Hereafter is an overview of how the BOMA measurement standards are used for leasable commercial office buildings. The regulations mainly distinguish by the calculation of the leasable area which not only refers to the area occupied by the tenant but also to the common areas used by all occupants. As common spaces like corridors, restrooms, lift benefit all tenants of the building, they will be included in the rental income. They are then fairly distributed between the tenants in proportion to the area each of them occupies. These standards thus provide a common denominator for assessing performance for similar properties. However, two types of buildings won’t be comparable because their standards are different. For example, measuring the relative leasable area of ​​a retail store will include the space occupied by the walls whereas it will be excluded for ​​an office space. In this way, BOMA measurement methods offer a relevant tool that determines the true potential of a leasable commercial building. This standard is now spreading largely, and is therefore constantly evolving to adapt to the new realities of the market : in 2017, a new revision has been brought to reflect the changes of the standardized method for measuring office spaces.


GEOLOCATION, with its team of licensed land surveyors, is the win-win solution for accurate and BOMA-compliant measurements that will reveal the potential of the leasable area of your buildings.

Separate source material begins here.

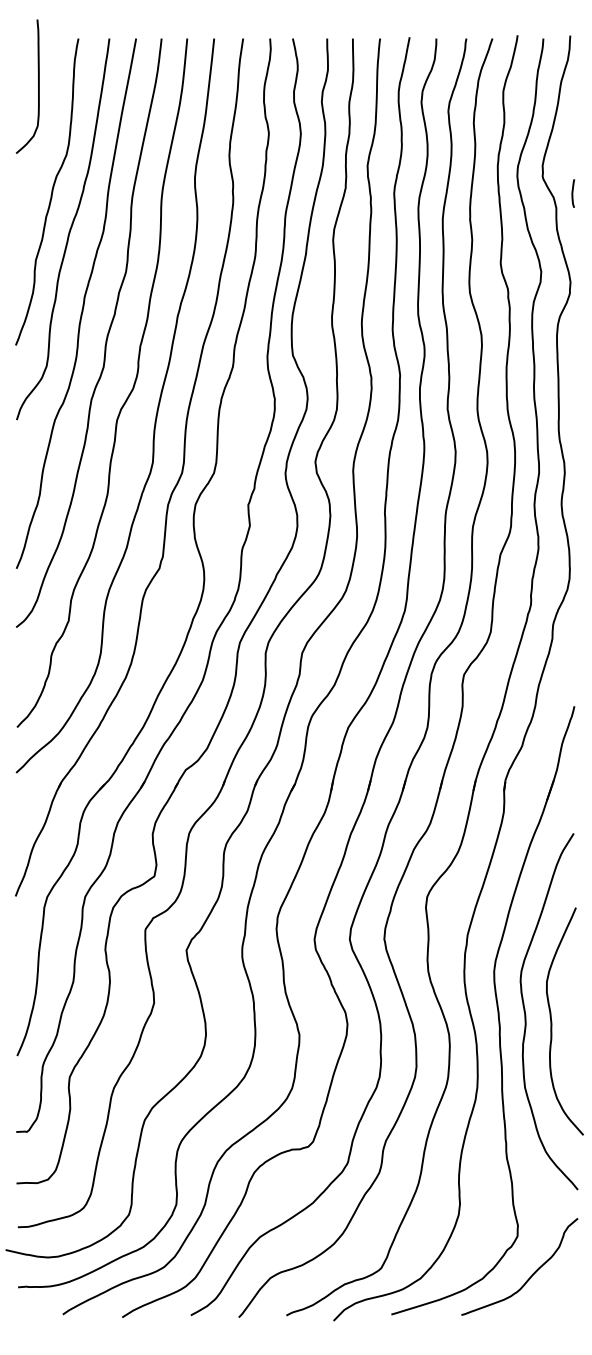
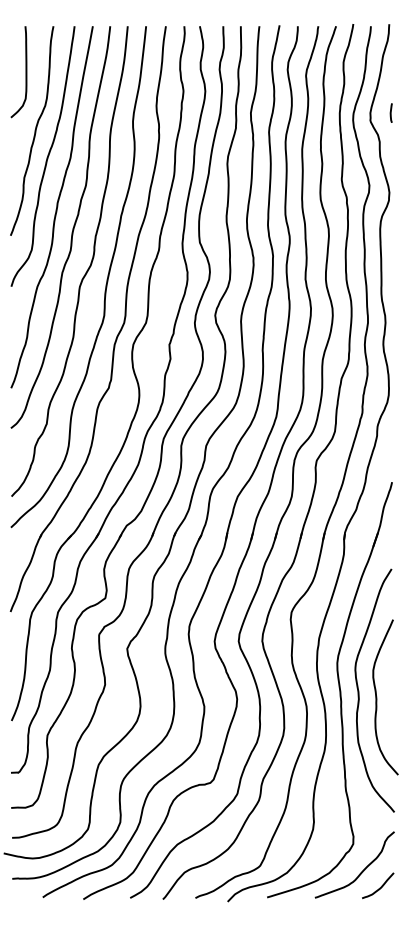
curve: (37, 87) -> (25, 72), moved
line: (572, 192) -> (390, 112), moved
curve: (557, 1298) -> (380, 886), added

Once the work done, you will be given a certificate with a report and a plan describing the rental surfaces as well as all the relevant measures. In addition, by using the services of a professional land surveyor, you will be provided with a document that complies with the applicable regulations, and is also certified by the official measurement specialist.


[1] BOMA CANADA, About BOMA Canada, https://bomacanada.ca/aboutbomacanada/ [Accessed November 16, 2017]

[2] INTERNATIONAL Organization for Standardization, ANSI: Member Committee of the United States, https://www.iso.org/member/2188.html [Accessed November 22, 2017]

Bibliography :


APPRAISAL INSTITUTE OF CANADA, GREGORY KERRY, The BOMA Standards and their use in valuation, https://www.aicanada.ca/article/the-boma-standards-and-their-use-in-valuation-how-to-add-value-for-clients-as-an-appraiser/ [Accessed November 22, 2017]

BOMA INTERNATIONAL, About BOMA International, https://www.boma.org/about/Pages/default.aspx, [Accessed November 22, 2017]

BOMA INTERNATIONAL, Office Buildings Standard, https://www.boma.org/standards/office-buildings/Pages/default.aspx [Accessed November 22, 2017]

BOMA INTERNATIONAL, 2017 Office Standard Fact sheet, https://www.boma.org/standards/Documents/BOMA%202017%20Office%20Standard%20Fact%20Sheet_FINAL.pdf [Accessed November 22, 2017]

BOMA INTERNATIONAL, Best Practices floor measurement, https://www.boma.org/standards/Pages/Best-Practices-for-the-Floor-Measurement-.aspx [Accessed November 22, 2017]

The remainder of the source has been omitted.